Hacia el año 50 se encuentra en Jerusalén para el concilio que decidió la
admisión de los gentiles en la Iglesia, sin obligarlos a las observancias de la
ley mosaica. Partió luego a Antioquía, al Ponto, Galacia, Capadocia, Bitinia, y
a la provincia de Asia. Un
incendio destruyó Roma hacia el año 64, y acusando Nerón a los cristianos de
tal catástrofe, los hizo encarcelar en masa. Muchos cientos, quizá millares,
fueron condenados a muerte con diversos tormentos: unos crucificados, otros
quemados vivos, otros fueron entregados a las bestias en el anfiteatro, otros
decapitados. San Pedro, encarcelado, según antigua tradición, en la cárcel Mamertina,
fué crucificado con la cabeza abajo en los jardines de Nerón, sobre la colina
del Vaticano, y allí mismo fué enterrado. No se conoce la fecha exacta de su
martirio: se debe colocar
entre el año 64 y el 67.
LA FIESTA DEL 29 DE JUNIO.
Después de las grandes solemnidades del año
Litúrgico y de la fiesta de San Juan Bautista, no hay otra más antigua y
universal en la Iglesia que la de los dos príncipes de los Apóstoles. Muy
pronto Roma celebró su triunfo en la fecha misma del 29 de Junio, que los viera
subir al cielo. Este uso prevaleció luego sobre el de algunos lugares, que habían
puesto la fiesta de los Apóstoles en los últimos días de Diciembre. Fué
ciertamente un hermoso pensamiento el hacer así de los padres del pueblo cristiano
el cortejo del Emmanuel, a su venida al mundo. Pero, como ya hemos visto, las
enseñanzas de este día tienen ellas solas, una importancia preponderante en la
economía del dogma cristiano; son el complemento de toda la obra del Hijo de
Dios; la cruz de Pedro da estabilidad a la Iglesia, y señala al espíritu de Dios
el centro inmovible de sus operaciones. Roma estuvo inspirada cuando,
reservando al discípulo amado el honor de velar por sus hermanos cerca del pesebre
del Niño Jesús, guardaba el solemne recuerdo de los príncipes del apostolado en
el día escogido por Dios para consumar sus trabajos y coronar juntamente con su
vida el ciclo de los misterios.
EL RECUERDO DE LOS DOCE APÓSTOLES.
Pero no debemos olvidar en tan gran día a los otros operarios del padre de
familia, que también regaron con sus sudores y su sangre todos los caminos del mundo,
para acelerar el triunfo y reunir a los convidados al festín de las bodas.

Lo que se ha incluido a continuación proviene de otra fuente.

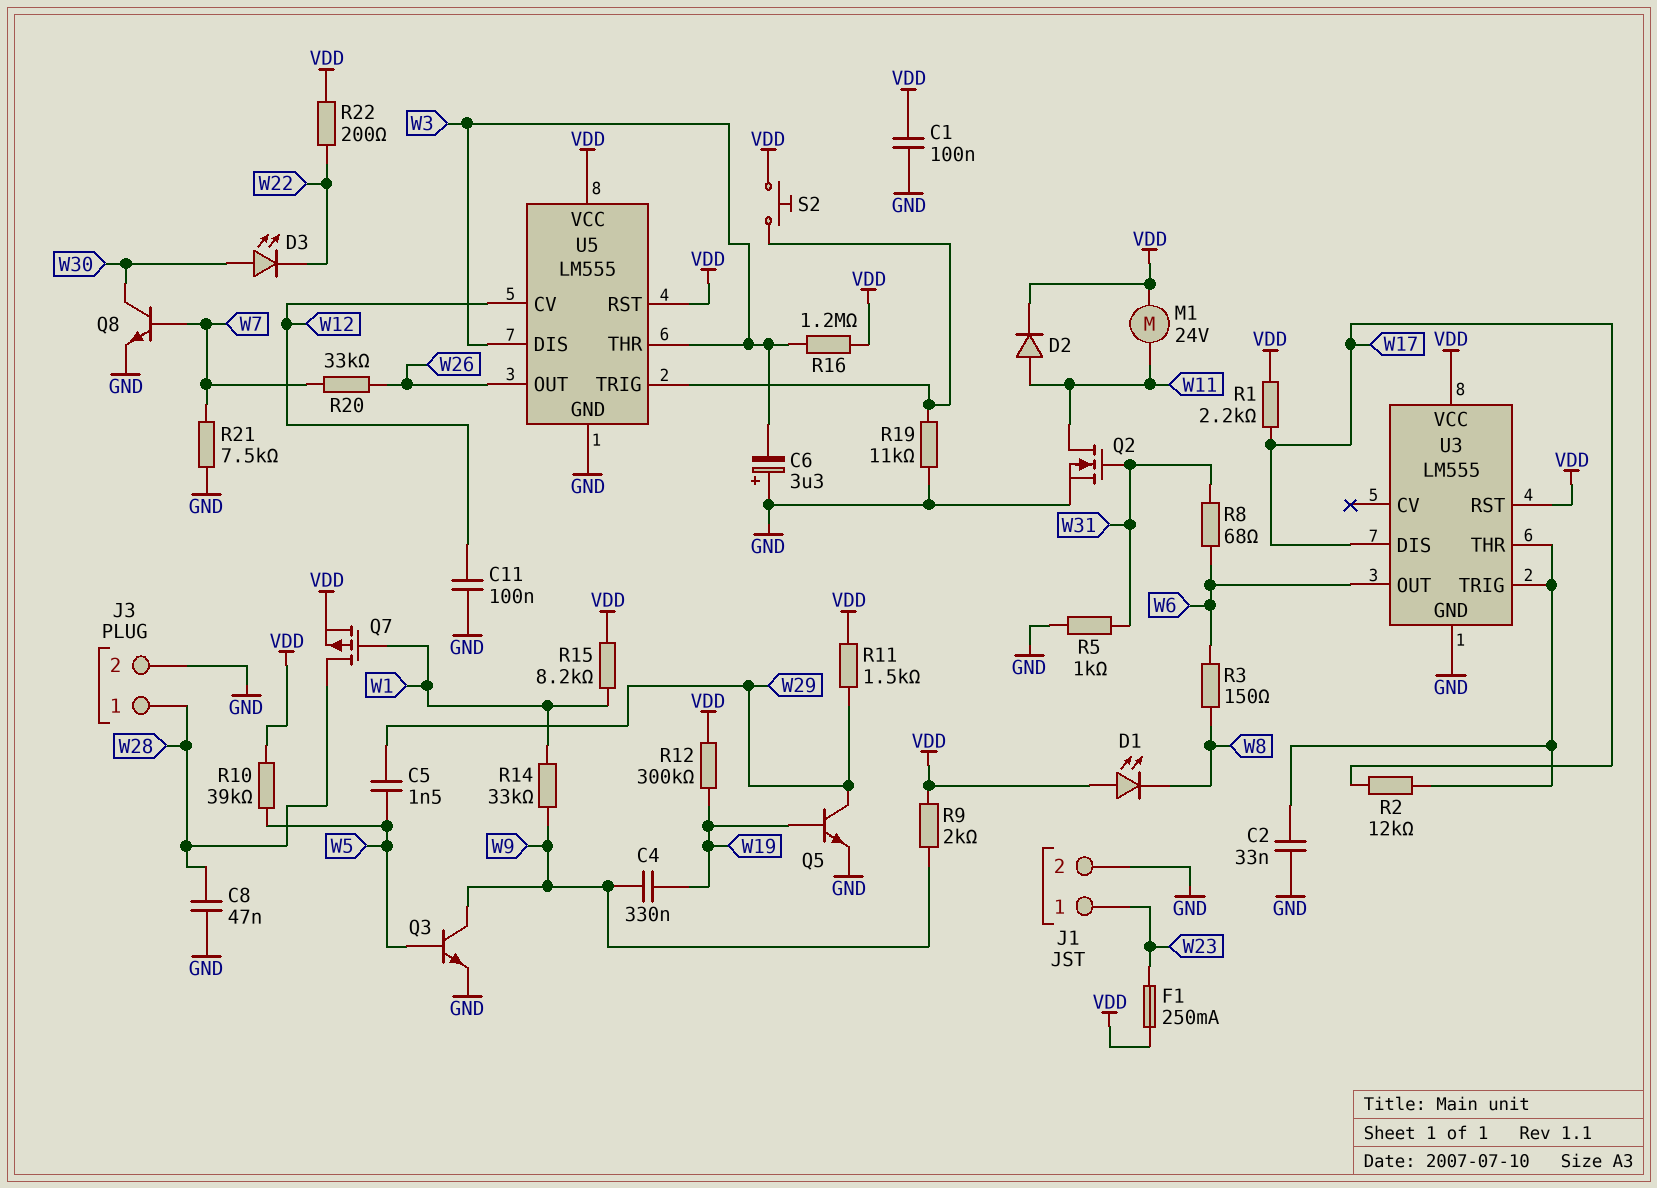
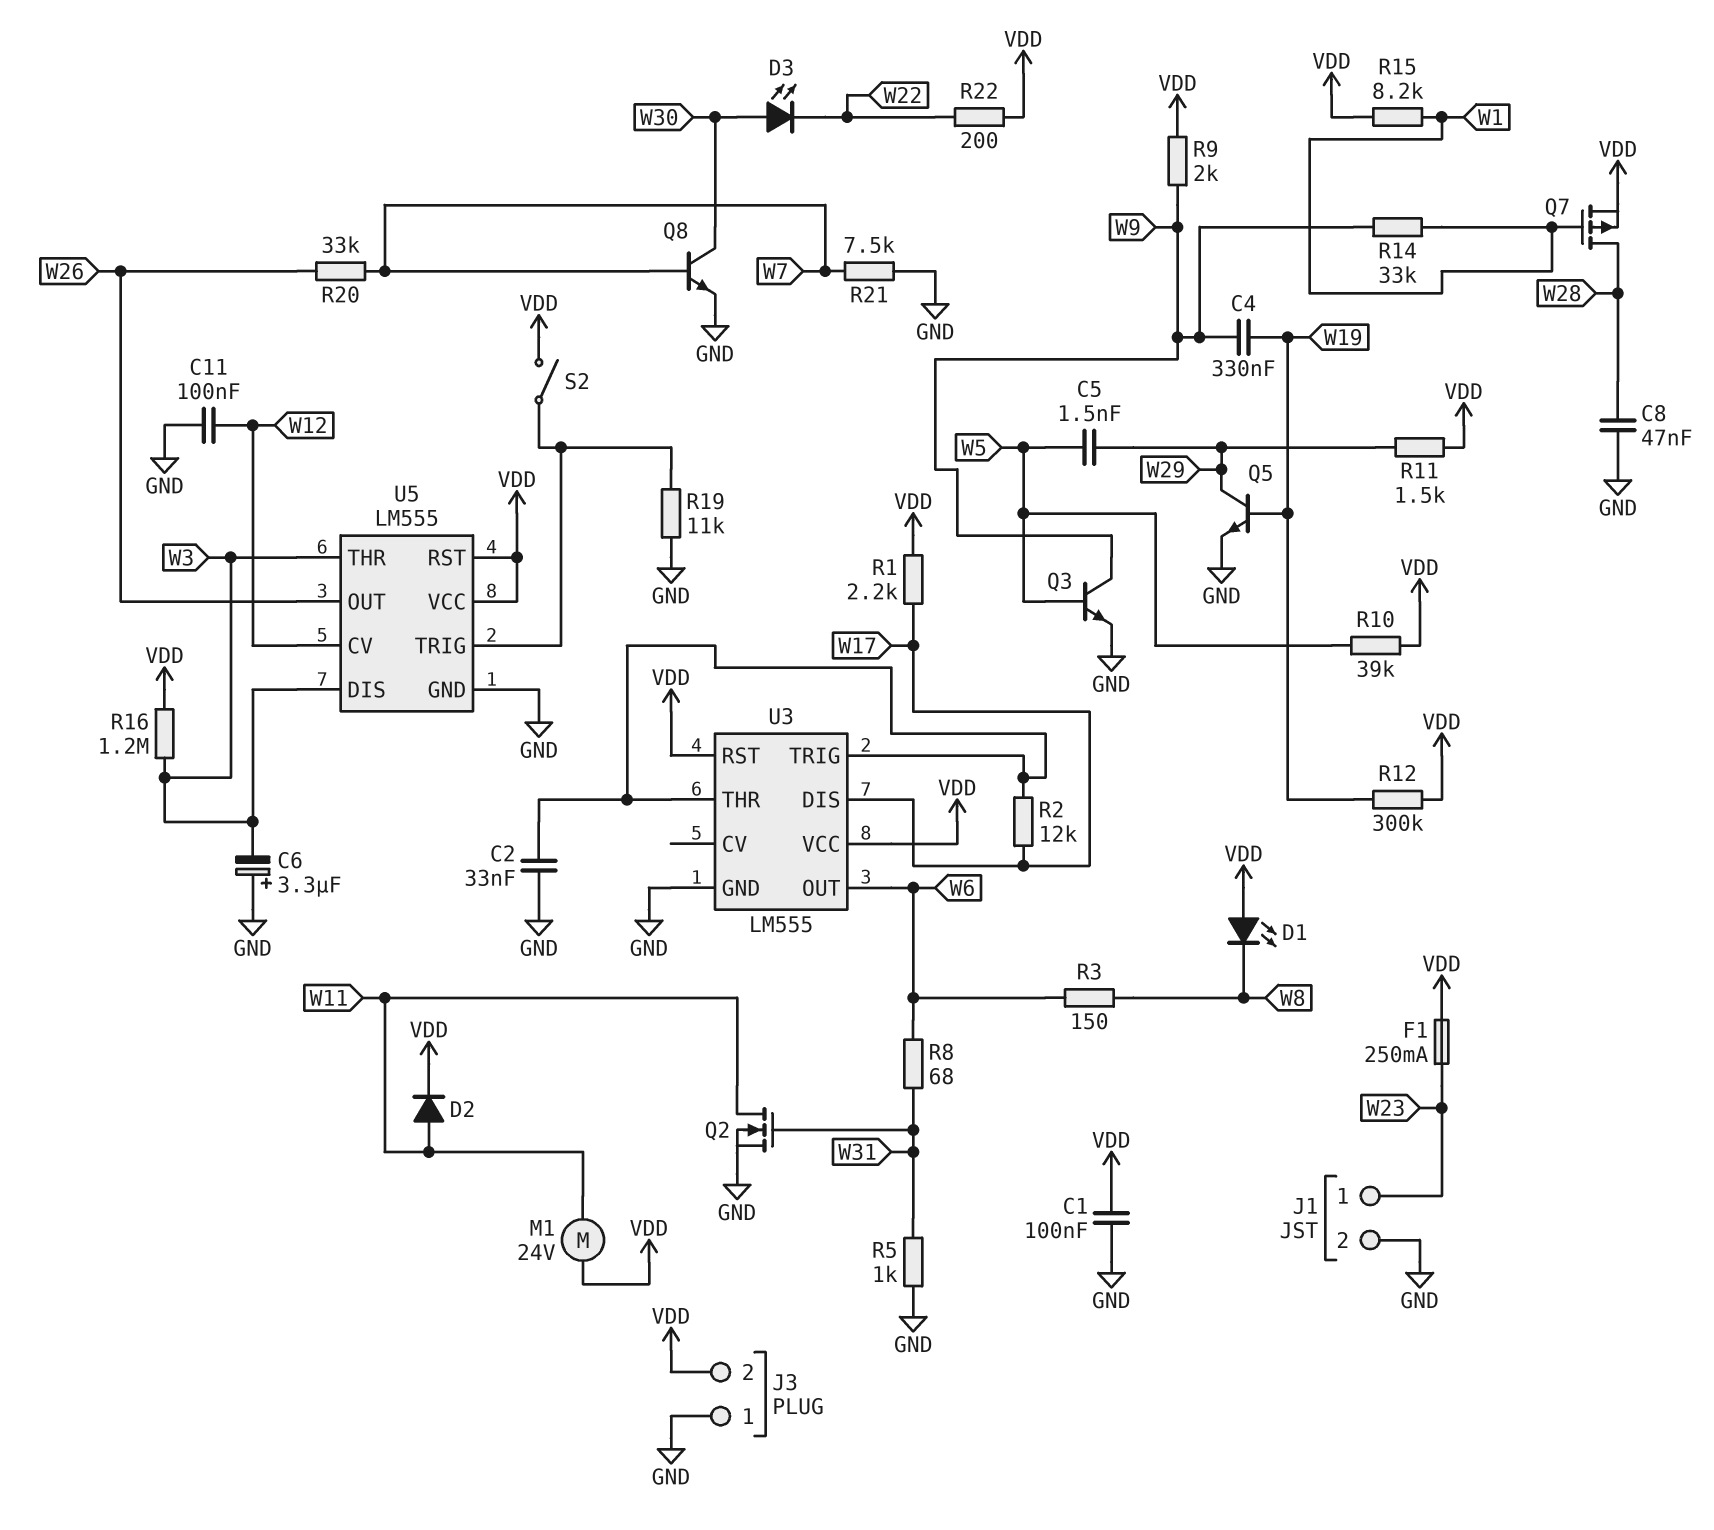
J3 pin 1: W28 -> GND
J3 pin 2: GND -> VDD
S2: button (U5/TRIG, VDD) -> switch (U5/TRIG, VDD)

Gracias a ellos se predicó entonces definitivamente la ley de gracia por todas
las naciones, y la buena nueva resonó en todos los idiomas y en todos los
confines de la tierra. Por
eso, la fiesta de San Pedro, completada de un modo especial por el recuerdo de
su compañero de martirio, Pablo, fué considerada desde muy antiguo como la del
colegio entero de los Apóstoles. Se creyó antiguamente que no se podía separar
de su glorioso jefe a aquellos a quienes el Señor habla unido tan estrechamente
en la solidaridad de su obra común.
Sin embargo de eso, con el tiempo se fueron consagrando
sucesivamente fiestas a cada uno de ellos, y la del 29 de Junio quedó dedicada exclusivamente
a los dos príncipes cuyo martirio ilustró este día. Y muy pronto la Iglesia
romana, creyendo que no podía celebrarlos convenientemente a los dos en un
mismo día, dejó para el día siguiente el honrar más explícitamente al Doctor de
las naciones.
“AÑO LITURGICO”
DOM PROSPERO
GUÉRANGER
Abad de Solesmes.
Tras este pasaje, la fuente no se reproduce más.